The Difference Between Butcher And Parchment Paper

The cooking questions are never-ending. Can you replace brown sugar with white sugar? Does the color of my baking pans really affect how my bake turns out? Can I swap out vanilla with something else? What is the real difference between all-purpose flour and bread flour? These are all real and valid questions we ask ourselves while trying to traverse the kitchen. Many of us wonder if it's safe or realistic to use what we already have stowed away or if we have to write up a new shopping list.

A good cook must learn the ins and outs of their kitchen and its tools, from knowing how to put out an oil fire to learning how to wield knives properly. The tools we use in the kitchen are just as important to understand as the food we're working with (via Taste of Home). For instance, you should definitely familiarize yourself with the differences between butcher and parchment papers and how to use them properly.

What is butcher paper?

Butcher paper, like most food-safety items, was only created in the last few centuries. According to Oren International, butcher block paper was used in the early 1800s to keep everything in the workspaces and stores clean. Butcher paper, from that point on, began to evolve. Different kinds of butcher paper were being made for different uses. However, all were meant to be durable, prevent blood from leaking out, and be moisture resistant.

Essentially, butcher paper is crafted from FDA-approved wood pulp and comes in a handful of colors that all indicate a different purpose. Webstaurant Store explains that butcher paper comes in white, pink, and brown. The white paper is not coated (making it breathable) and has been bleached. It is most commonly used to wrap sandwiches and smoked meat. Pink paper (peach paper) is better at hiding impurities (aka blood) than white paper and stops meat products from leaking. Lastly, the brown/green (Gardenia) butcher paper is the premium kind, completely sealing in moisture, preventing leaks, and is the most heavy-duty out of the three. Ultimately, About Mechanics claims that butcher paper is meant to wrap meat and fish products in a strong and safe barrier to prevent contamination and a mess in a space where contamination and messes are very common.

What is parchment paper?

Much like butcher paper, it wasn't until the 19th century that we saw the arrival of parchment paper in our kitchens.
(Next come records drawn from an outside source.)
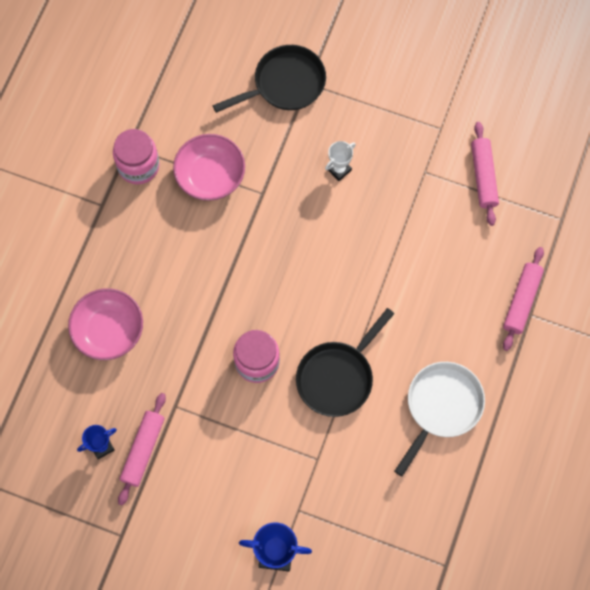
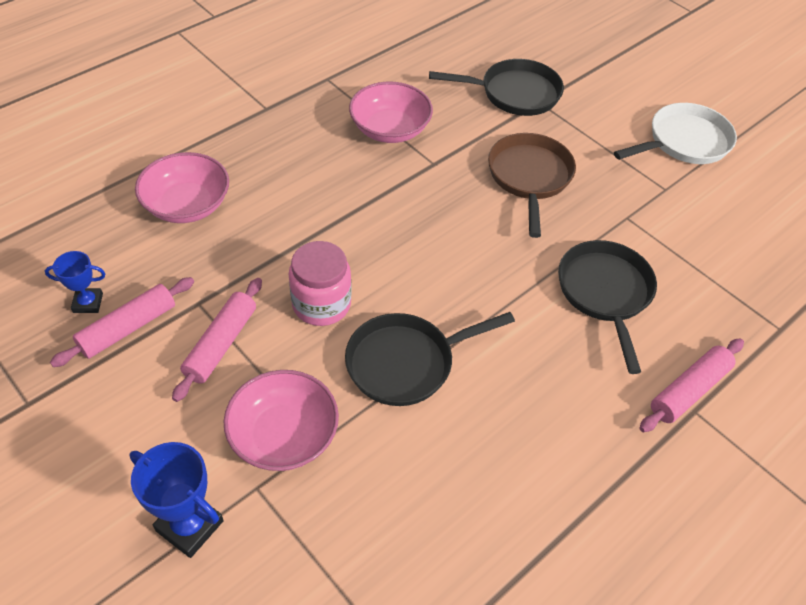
camera: 25 degrees right, 20 degrees down
(138, 166) = (325, 95): pink jar -> none
(293, 469) = (284, 435): none -> pink bowl
(339, 169) = (529, 177): white trophy -> brown pan
(438, 250) = (605, 293): none -> black pan
(441, 407) = (519, 459): white pan -> white pan (684, 142)
(483, 176) = (696, 249): pink rolling pin -> pink rolling pin (221, 344)

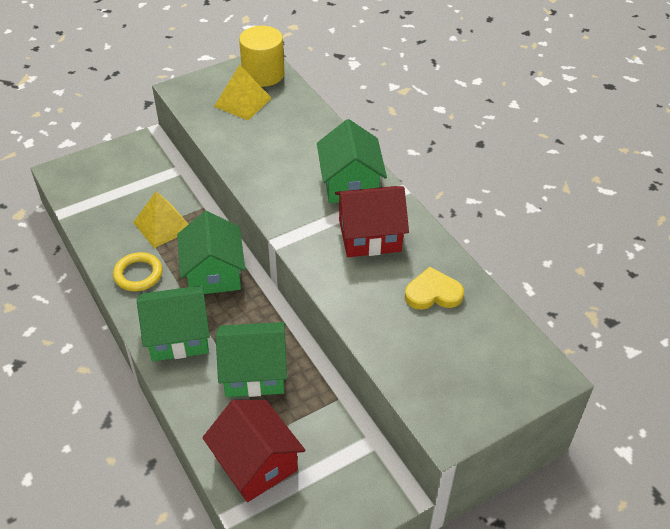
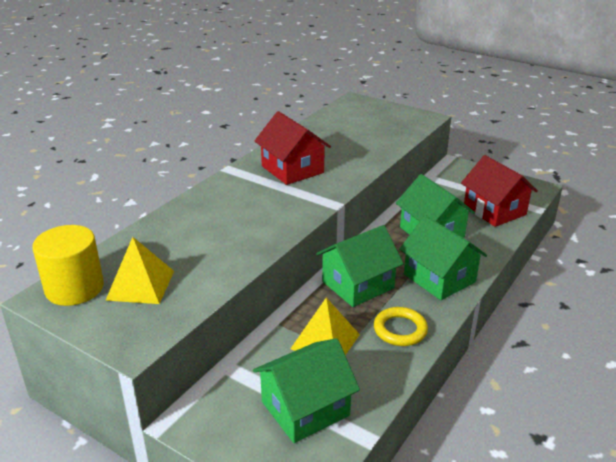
camera: 115 degrees left, 15 degrees down
(255, 463) = (494, 210): red house -> red house turned 60 degrees counterclockwise
(350, 183) = (236, 190): green house -> green house (305, 408)
(433, 293) = (327, 138): yellow heart -> none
Parchment Paper states that in 1847, French scientists developed a new way to treat paper. They simply plunged sheets of paper into a mix of sulfuric acid and water, and then the parchment was rinsed in a blend of water and ammonia. Luckily, we now have more advanced methods. Silicone, known for enduring high temperatures, was introduced to parchment paper in 1943 and is still used today. Silicone also doesn't taint any of the food products it uses, so it is perfectly safe on parchment paper.

Martha Stewart reportedly loves using parchment paper. It is due to the product's grease- and moisture-resistant quality as well as its ability to be used in the oven. This makes it perfect for lining baking pans and sheets, wrapping leftovers, and protecting countertops from messy foods (much like butcher paper). It is important to point out that parchment paper and wax paper are not the same. Wax paper will melt under hot temperatures and even catch on fire under certain circumstances. Even though these products look alike, they should not be confused.

Can you swap one for the other?

As with many aspects of life in and outside the kitchen, there are exceptions to the rules. There is no right or wrong answer as to whether you can swap butcher paper with parchment paper and vice versa. The best we can do is give you all the do's and don'ts of these kitchen materials and let you draw your own conclusions based on your personal circumstances. First things first, Lacademie warns that butcher and parchment papers were created for different purposes. This means that they are chemically different from one another. That being said, they are both fairly heat-resistant products and can be used for baking, grilling, or smoking meat.

As for their differences, MasterClass states that butcher paper tends to be thicker than parchment paper, making it the safer option for hardcore projects. Parchment paper is better to use if you are worried about food items sticking to surfaces because silicone makes the paper non-stick. MasterClass suggests using butcher paper with meat or for smoking purposes and parchment paper as a non-stick liner for baking.